Table 4 Pairwise correlations

For the whole sample, this analysis reveals that carbon emissions from LULUCF are negatively correlated with FDI, economic growth, and trade, even at higher-income levels; however, it is a weak negative correlation. Meanwhile, FDI and economic growth correlate negatively with governance effectiveness.

4.3 Panel unit roots test

The unit root test provided by Fisher’s augmented Dickey–Fuller test and the Im et al. (2003) test are employed to test the stationary properties of variables used in this paper. Table 5 shows that all the variables are stationary at level, thus, are all integrated at order zero I(0).

Table 5 Unit root test

4.4 System dynamic panel data regression results

Building from the literature and dynamics of FDI, to better appraise the impact of FDI on carbon emissions from LULUCF, the sampled countries were divided into tropical blocs and by income levels. In this section system panel, GMM results will be presented based on tropical blocs and country income levels as defined by the World Bank.

4.4.1 Impact of FDI on carbon emissions by regions along the tropics

The regression Table 6 underscores the results of dynamic panel regression for tropical blocs. Four tropical blocs, Congo basin, Amazon, Australasia, and Southeast Asia, are adopted. The results indicate that emissions from the last two periods explain current levels of carbon emissions from LULUCF. This is evidenced by a positive and significant impact of carbon emissions from lag 1 and 2 on current levels of carbon emissions for all the tropical blogs.

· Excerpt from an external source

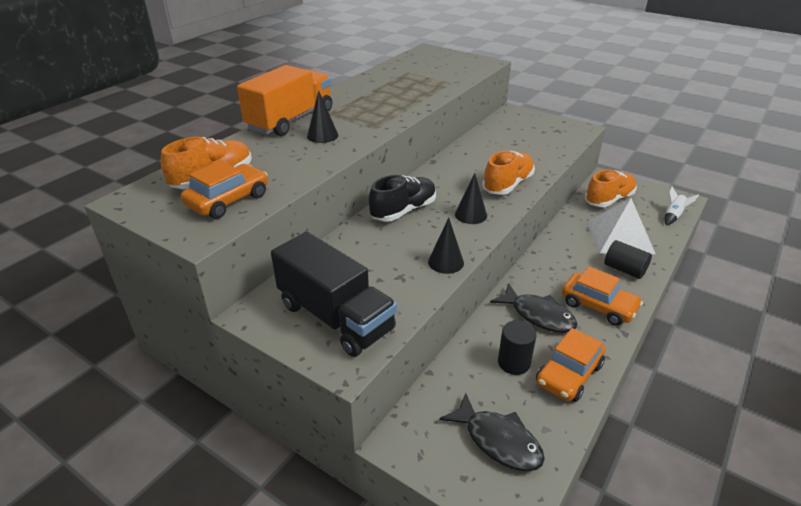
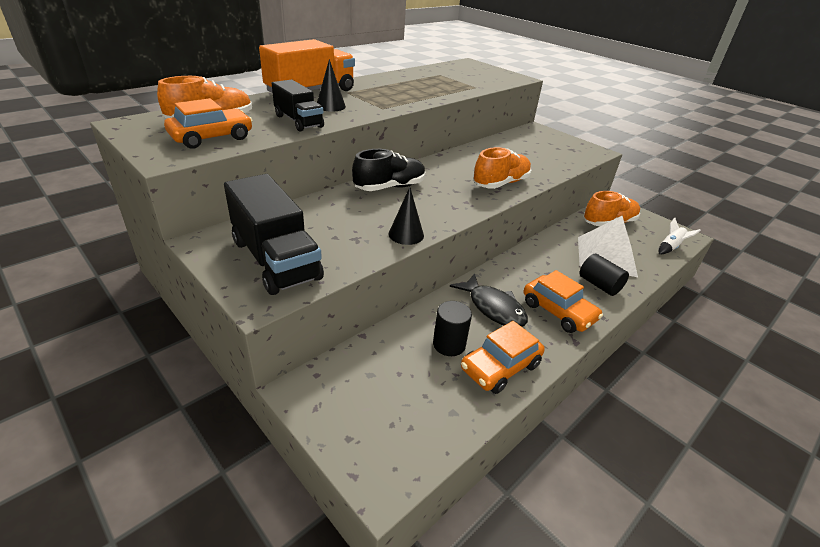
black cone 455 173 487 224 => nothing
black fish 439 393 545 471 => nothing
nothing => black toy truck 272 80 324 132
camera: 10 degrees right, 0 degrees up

As the lag period increases, the impact on current levels of emissions reduces; for all the tropical blocs, impacts of lag (−1) carbon emissions are higher than lag (−2) on current levels of emissions from LULUCF.

Table 6 Panel results for tropical blocs

The influence of FDI on carbon emissions is not homogenous amongst the country blocs; the Congo basin and Amazon countries show a U-shaped curve; thus, at current levels of FDI, the impact is negative and significant on carbon emissions. However, the impact is positive and significant at higher levels of FDI (FDI squared); thus, increased FDI will lead to higher emissions from LULUCF. The degradation of the primary forest explains this U-shape within the Congo basin forest through forest exploiting companies and subsistence agriculture. The positive and significant impact of forest areas on carbon emissions from LULUCF supports this. Within Congo basin countries, a large share of FDIs are directed towards forest exploitation; in 2010, more than 10% of DRC’s dense forest area was under the management of Chinese companies (Putzel et al., 2011). Also, Brack (2014) reported that more than 14 countries are receiving FDI in Africa’s agriculture and forestry sector, with Gabon having 23%. Although FDI in agriculture and forestry is expanding amongst Amazon countries, restrictions in land investments for some countries are limiting the expansion. FDI through large-scale land acquisitions (LSLAs) are one of the critical drivers of LULUCF within tropical countries; Mazzocchi et al. (2021) evaluated LSLAs between 2003and 2017, and their analysis revealed that 950 deals were concluded for 37.325.905 ha in Sub-saharan Africa, followed by 792 deals for East Asia/Pacific countries amounting to 21.536.016 ha, Latin America/Caribbean concluded 769 deals for 17.663.599 ha. This underlines the extent of LSLAs within tropical countries.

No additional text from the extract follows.